Но самым ценным сокровищем Часовщика были единственные песочные часы. Они стояли на деревянном пьедестале под стеклянным колпаком в самом центре комнаты.
Эти часы были не совсем обычными.
В его стеклянных колбах вместо привычного песка крутились планеты — совсем миниатюрные, но живые. Меркурий первым катился вдоль внутреннего круга, Венера сверкала золотистым оттенком. Земля вращалась рядом со своей верной Луной, а чуть дальше – гигантские Юпитер и Сатурн со своими кольцами. Астероиды едва заметно мелькали, иногда появлялись кометы — хвостастые, непредсказуемые, пролетали и исчезали так же быстро, как мечты.
Эти часы считали не часы и минуты — они считали вечность.
Иногда Часовщик склонялся над ним, смотрел сквозь стекло и вздыхал:
— Все идет по своему плану... Но иногда нужно дать миру несколько минут.
Говорят, он мог задержать закат или ускорить дождь. Мог остановить мгновение, когда кто-то признавался в любви, или продлить смех играющего в парке ребенка.
А еще говорят, что когда одна из планет начинала тускнеть, это означало, что где-то в городе кто-то слишком спешил жить, забывая о настоящем. Тогда Часовщик ласково переворачивал часы - и космос начинал свой танец снова, напоминая всем: время - не враг. Он друг. Просто слушай его пульс.
Кофе и джаз
В городе Ф., где даже тени вечерних фонарей казались чуть-чуть ностальгическими, жил один из старейших жителей — Илларион. Ему было почти девяносто, но он все еще ходил ровно, носил шляпу с изломом и рассудительно говорил так, будто каждое слово имело свой вес.
Но величайшим его сокровищем была коллекция виниловых пластинок — огромная, как маленькая филармония. В его комнате, между шкафами с книгами и старым граммофоном, стояли черные диски. Там были Майлз Дэвис и Элла Фицджеральд, The Korgis и Weather Report, немного классики, немного фанка, даже украинский джазовый эксперимент 60-х.

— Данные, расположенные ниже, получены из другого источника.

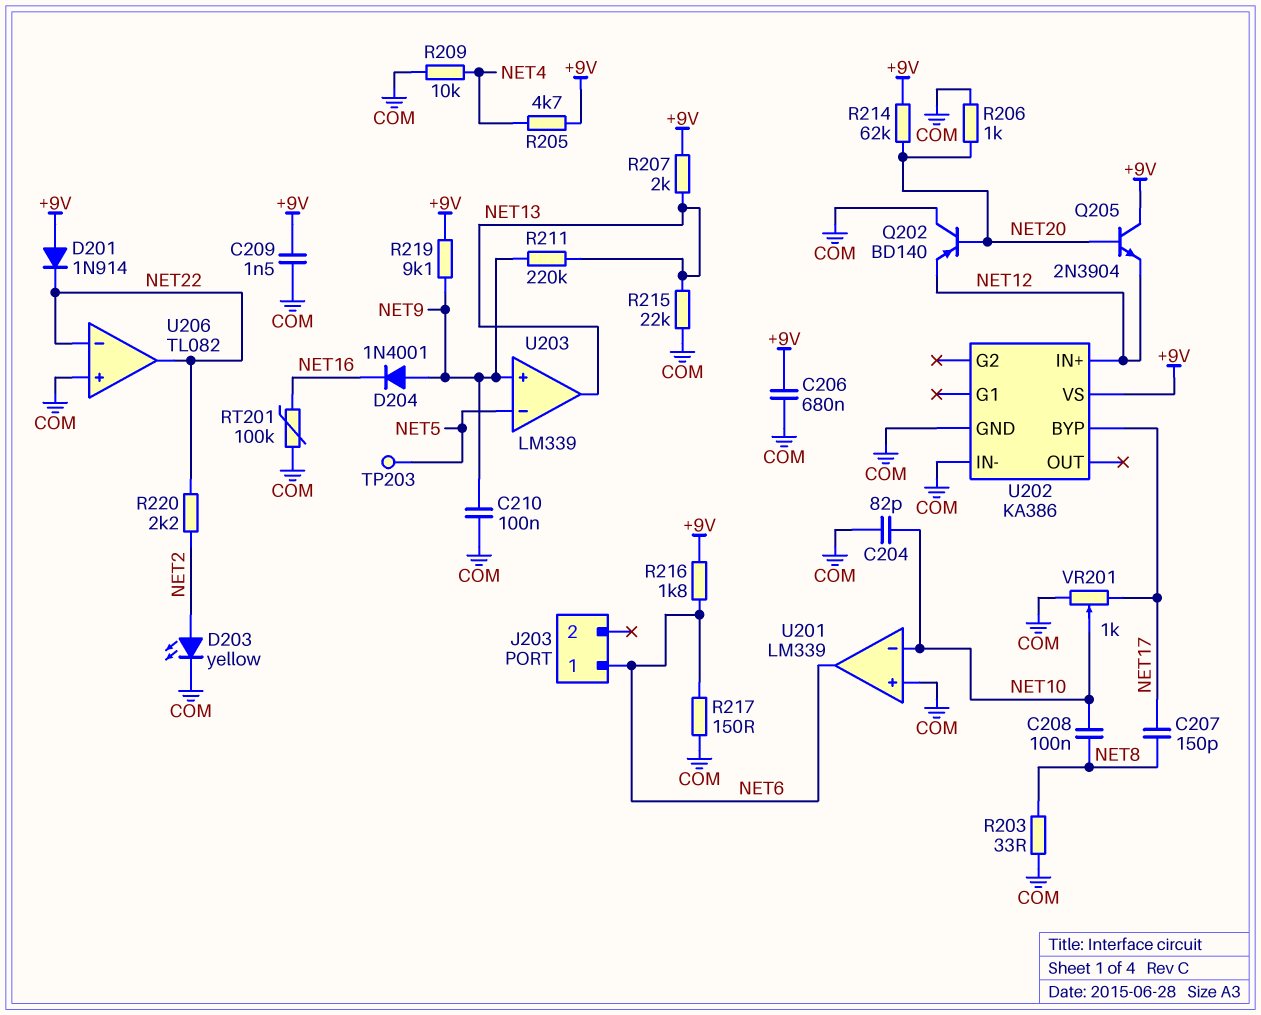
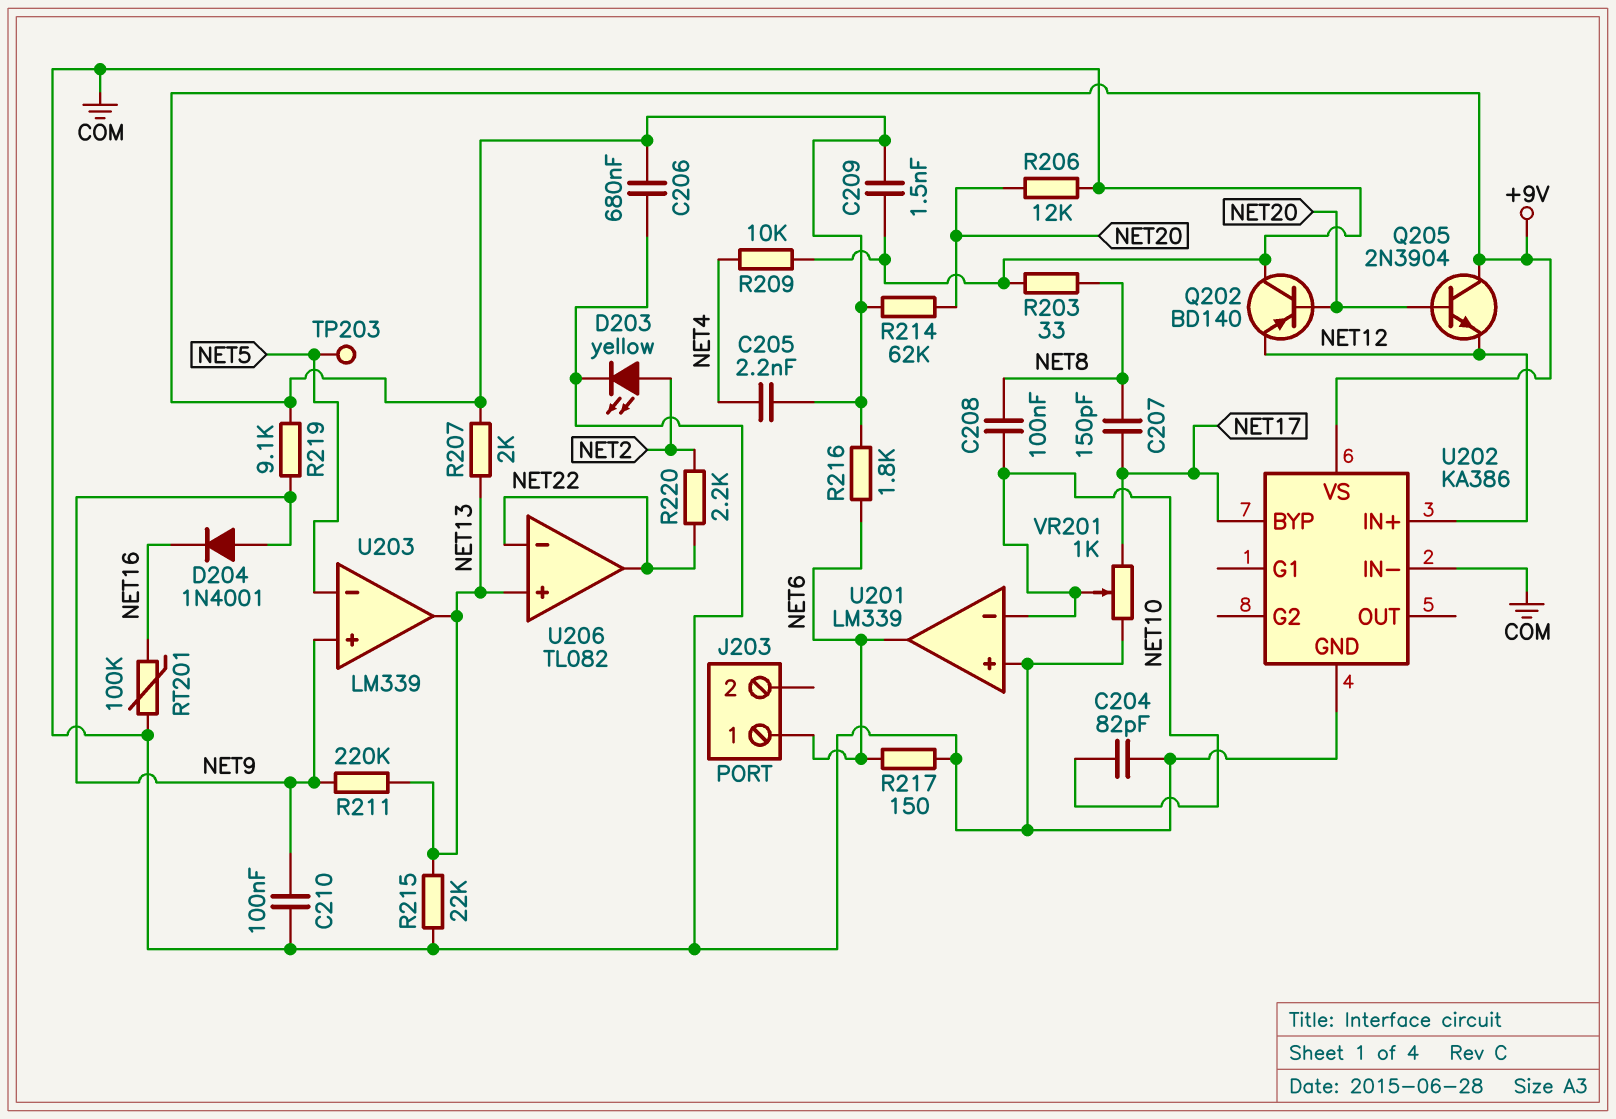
C205: none -> 2.2nF (+9V, NET4)
D201: diode 1N914 (A +9V, K NET22) -> none
R205: 4.7k (+9V, NET4) -> none
R206: 1k (COM, NET20) -> 12k (COM, NET20)
U206 pin in+: COM -> NET13

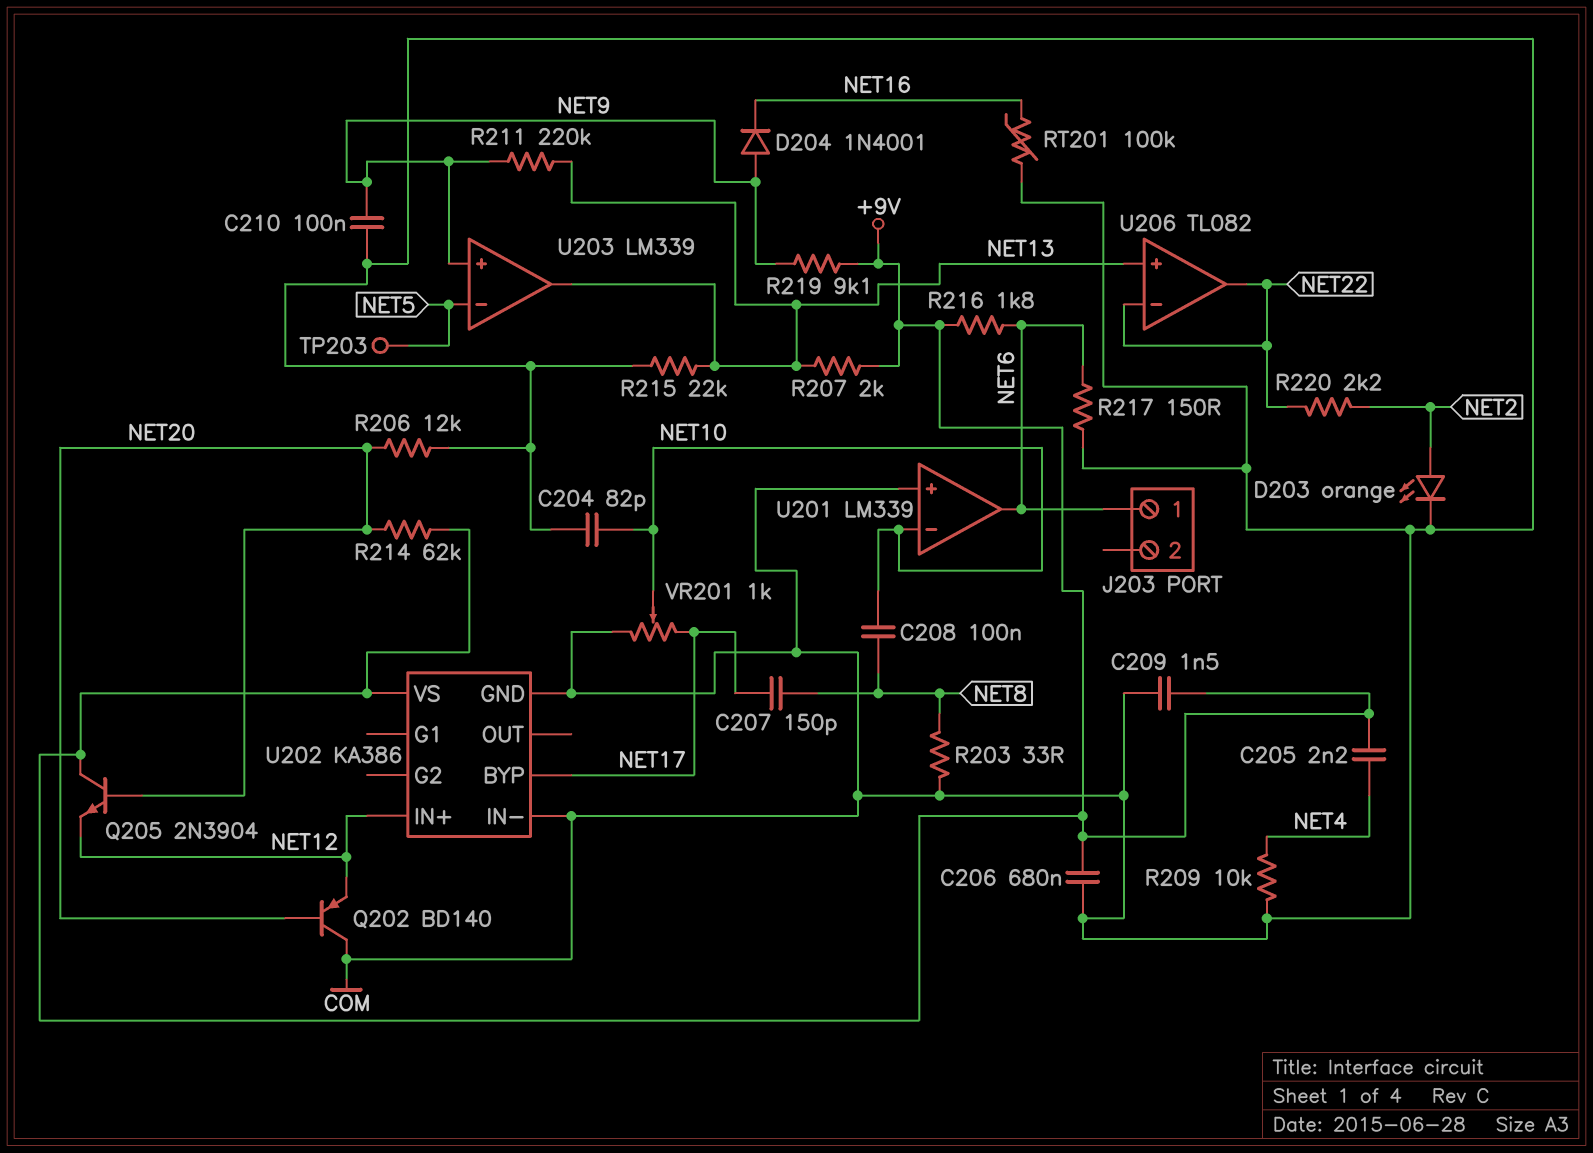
D203: LED yellow (A NET2, K COM) -> LED orange (A NET2, K COM)

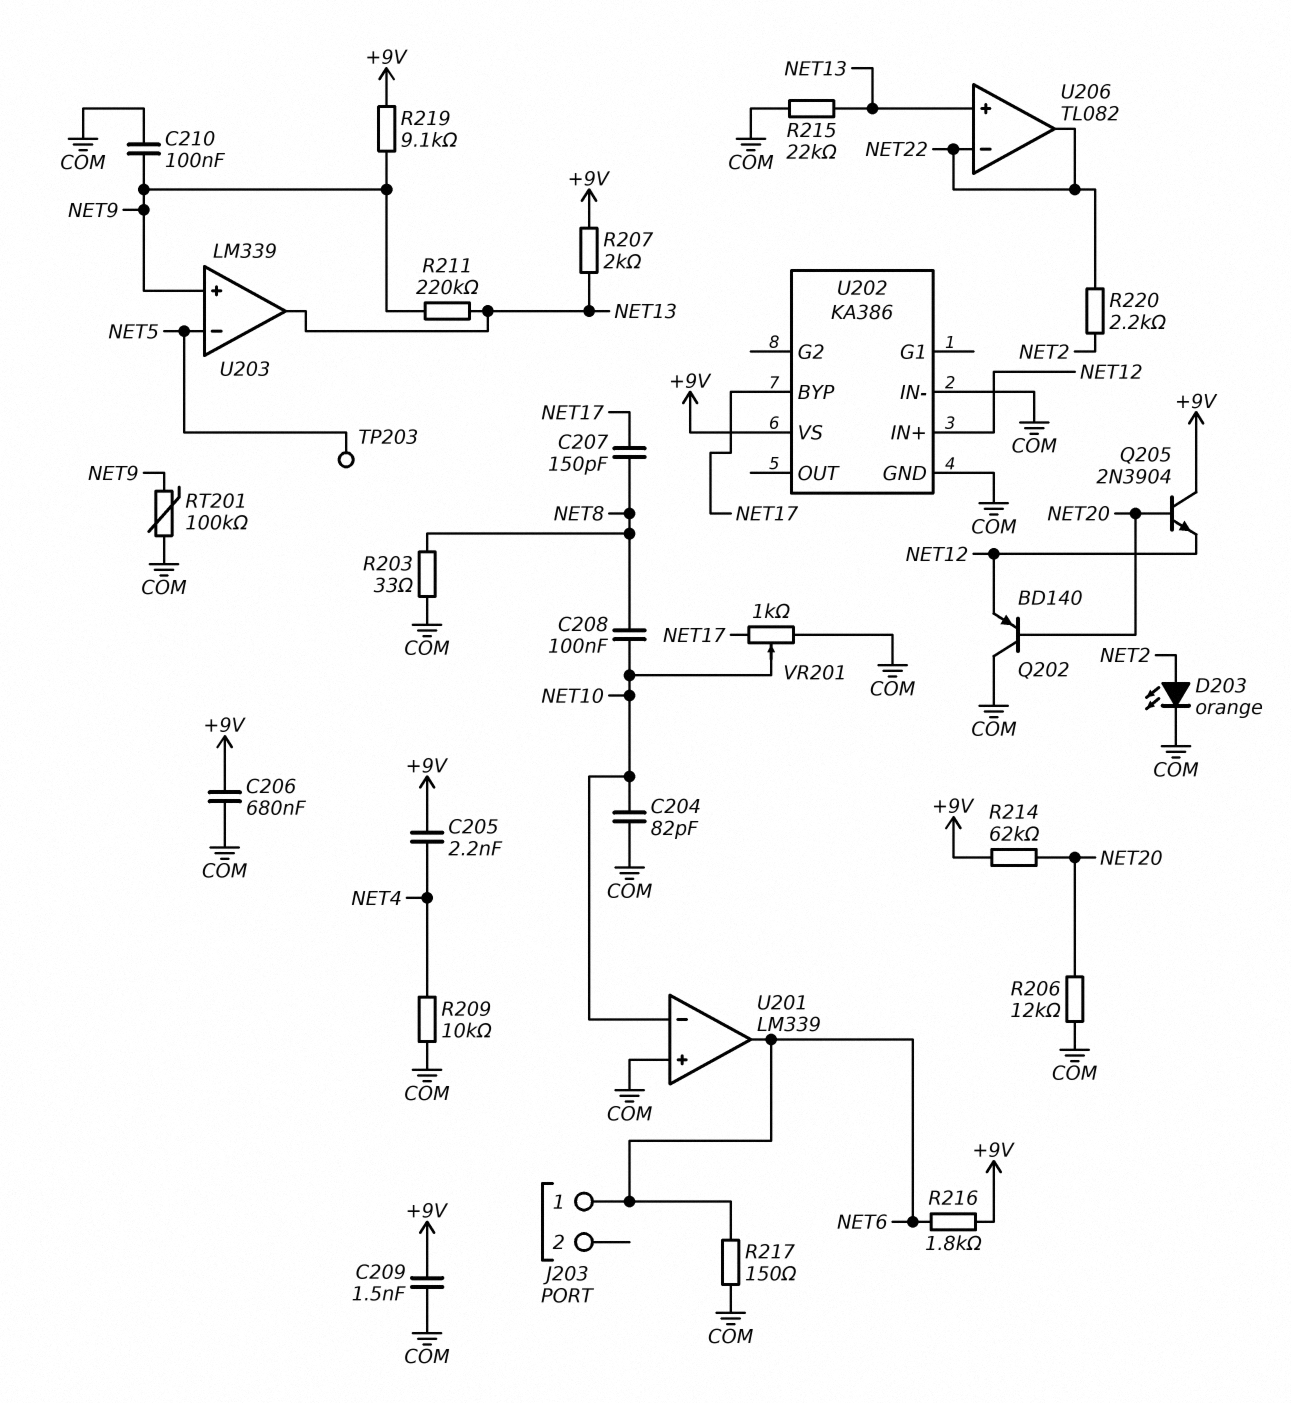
D204: diode 1N4001 (A NET9, K NET16) -> none
RT201: 100k (COM, NET16) -> 100k (COM, NET9)

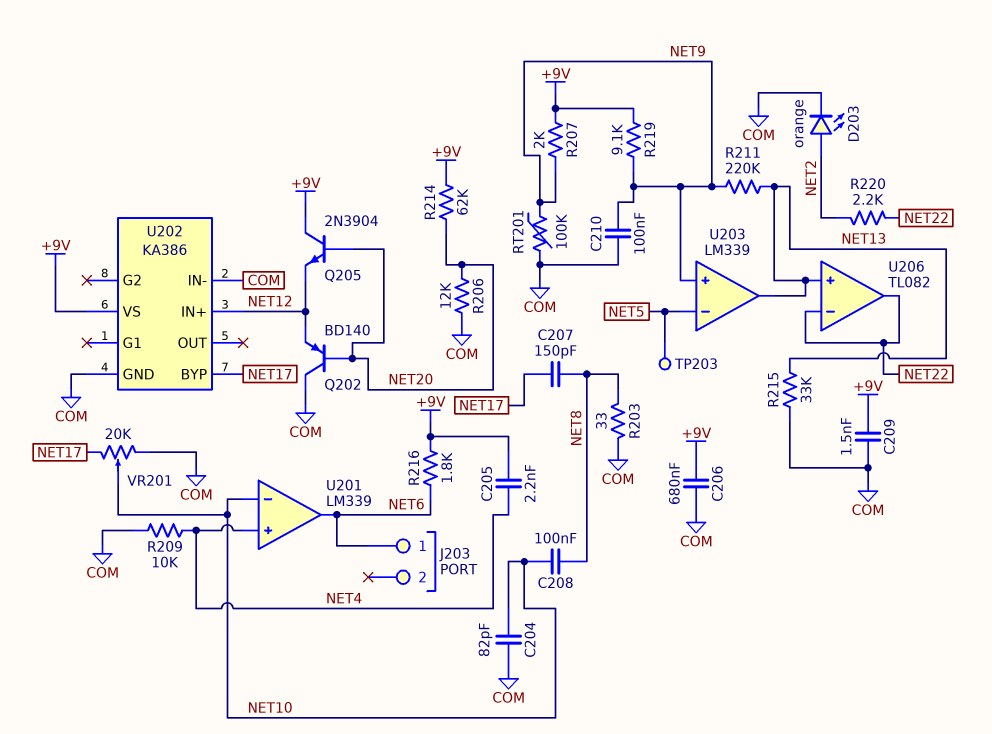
R207: 2k (+9V, NET13) -> 2k (+9V, NET9)
R215: 22k (COM, NET13) -> 33k (COM, NET13)
R217: 150 (COM, NET6) -> none
U201 pin in+: COM -> NET4
VR201: 1k (COM, NET17, wiper NET10) -> 20k (COM, NET17, wiper NET10)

Господин Илларион часто садился в кресло, ставил пластинку и закрывал глаза. Иногда даже улыбался, хотя в комнате кроме него никого не было. Но с каждым годом он все больше думал: "Эта музыка не должна оставаться в тишине".
И вот в одно утро, когда над городом Ф. висели розовые тучи, а в воздухе пахло крепким кофе с тостами, господин Илларион собрал несколько коробок пластинок и отнес их в свою любимую кофейню — ту самую, что была с книжной полкой, мягкими креслами и собственным ароматом — смесью корицы, бумаги и джезв.
— Я хочу, чтобы это звучало, — сказал он владелице кафе. — Чтобы мозг и сердце не были обделены.
Так кафе получило новую душу. В углу поставили старый проигрыватель, починенный молодым техником, когда-то обучавшимся у господина Иллариона играть на контрабасе. И теперь, когда заходишь в эту кофейню, тебя встречает не просто запах эспрессо, а теплый, ламповый звук обнимающего саксофона, как шерстяной плед.